Island may take hit from Trump tax cuts
Cuts in the corporate tax rate in the US in the wake of Donald Trump’s White House victory could hit Bermuda, experts warned yesterday.
Michelle Seymour Smith, CEO of Arch Re, said: “This is one that’s coming to us sooner rather than later.
“I believe in the first 100 days of the presidency, we will see something. What that is remains to be seen.”
Mr Seymour Smith was speaking as part of a panel discussion on how to chart a course through a volatile economic landscape at the EY Global (Re)Insurance Outlook conference yesterday.
Ms Seymour Smith said that US companies faced being penalised if they shift business outside of America.
She predicted: “We will see a huge influx of capital into the US, detracting from the Bermuda market.”
But Ms Seymour Smith stressed that “the need for the Bermuda market doesn’t go away” and if it was severely damaged, US consumers would have to face higher prices for insurance products.
And she added: “The Bermuda market is good for US risk.”
Panellist Laura Taylor, managing partner at Nephila, said that lower corporate tax and penalties designed to keep business in the US would erode some of Bermuda’s advantages.
And she added: “We will all have to up our game here on what we can deliver here because we won’t have that easy win.”
Jonathan Reiss, chief financial officer at the Hamilton Group, said: “We offer a much greater efficiency to the insurance markets and I do believe if that goes away from the offshore world or it gets damaged, the price to the insured will go up.”
He added: “Frankly, I don’t think we know what will happen, but the possibility of change is as great as it’s been in my career.”
The panellists identified the UK’s vote to leave the European Union, dubbed Brexit, allied to possible changes to the Solvency II rules designed to give countries outside the EU a level playing field doing business inside it, which would leave the UK without a voice at the negotiating table, as a potential risk for the island, while mergers and acquisitions were likely to continue.
Ms Seymour Smith said: “If you look at it purely from the insurance and reinsurance industry, most companies are multi-jurisdictional. The big challenge is for companies which are on one side of the Atlantic or the other.”
She added the UK’s Prudential Regulation Authority was one of the leading advocates for Solvency II rules, but that Britain may lose its seat at the table, even though it might acquire, as Bermuda has, Solvency II equivalence with the EU.

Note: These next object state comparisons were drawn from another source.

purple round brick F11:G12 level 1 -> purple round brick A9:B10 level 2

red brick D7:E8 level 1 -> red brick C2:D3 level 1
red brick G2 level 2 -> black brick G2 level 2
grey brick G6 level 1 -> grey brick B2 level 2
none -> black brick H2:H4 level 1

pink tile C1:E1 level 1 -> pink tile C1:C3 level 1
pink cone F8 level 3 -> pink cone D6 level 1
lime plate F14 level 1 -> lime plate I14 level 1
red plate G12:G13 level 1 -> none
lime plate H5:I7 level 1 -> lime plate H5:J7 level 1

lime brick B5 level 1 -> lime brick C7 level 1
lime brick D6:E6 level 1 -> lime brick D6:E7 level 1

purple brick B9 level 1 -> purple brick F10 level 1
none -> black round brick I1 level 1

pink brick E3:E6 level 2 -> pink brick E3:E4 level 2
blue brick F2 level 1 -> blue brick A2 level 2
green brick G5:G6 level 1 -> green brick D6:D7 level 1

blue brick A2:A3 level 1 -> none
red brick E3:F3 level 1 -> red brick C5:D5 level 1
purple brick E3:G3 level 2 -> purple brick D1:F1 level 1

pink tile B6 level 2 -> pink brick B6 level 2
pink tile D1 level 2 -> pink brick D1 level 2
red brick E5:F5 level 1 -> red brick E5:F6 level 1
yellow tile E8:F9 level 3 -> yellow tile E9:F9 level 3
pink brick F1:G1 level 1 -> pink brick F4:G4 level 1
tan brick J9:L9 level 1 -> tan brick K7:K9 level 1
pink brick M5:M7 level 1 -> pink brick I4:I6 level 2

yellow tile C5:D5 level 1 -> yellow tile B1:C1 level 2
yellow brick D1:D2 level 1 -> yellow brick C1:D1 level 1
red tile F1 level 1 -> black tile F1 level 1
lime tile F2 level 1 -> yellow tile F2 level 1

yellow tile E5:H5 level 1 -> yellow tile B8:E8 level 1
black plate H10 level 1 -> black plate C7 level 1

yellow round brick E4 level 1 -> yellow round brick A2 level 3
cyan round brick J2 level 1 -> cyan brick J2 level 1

But Ms Smith said: “There is going to be a long period of volatility which, as we have said, is not the best thing for the industry.”
April Galda, co-CEO, reinsurance at Global Atlantic Re, said that Solvency II was generally a positive because it ensured that policy holders would be sure of payment in the event of a claim.
Ms Galda added: “We will continue to see some pretty good drivers from property and casualty in mergers and acquisitions.”
Mr Reiss said: “I definitely expect to see more mergers and acquisitions in the Bermuda market.”
He explained that, under market stresses, continued activity in the area would be driven by shareholders.
And Mr Reiss added: “At the end of the day, the UK having no voice in the EU is of concern to us. We are a British territory here. The EU is due to revisit Solvency II at the end of 2018 — how that plays out remains to be seen.”
Mr Reiss, who said he would have preferred the UK to remain in the EU, added: “It’s hard to predict what will happen, but there is a lot of change going on in the EU.”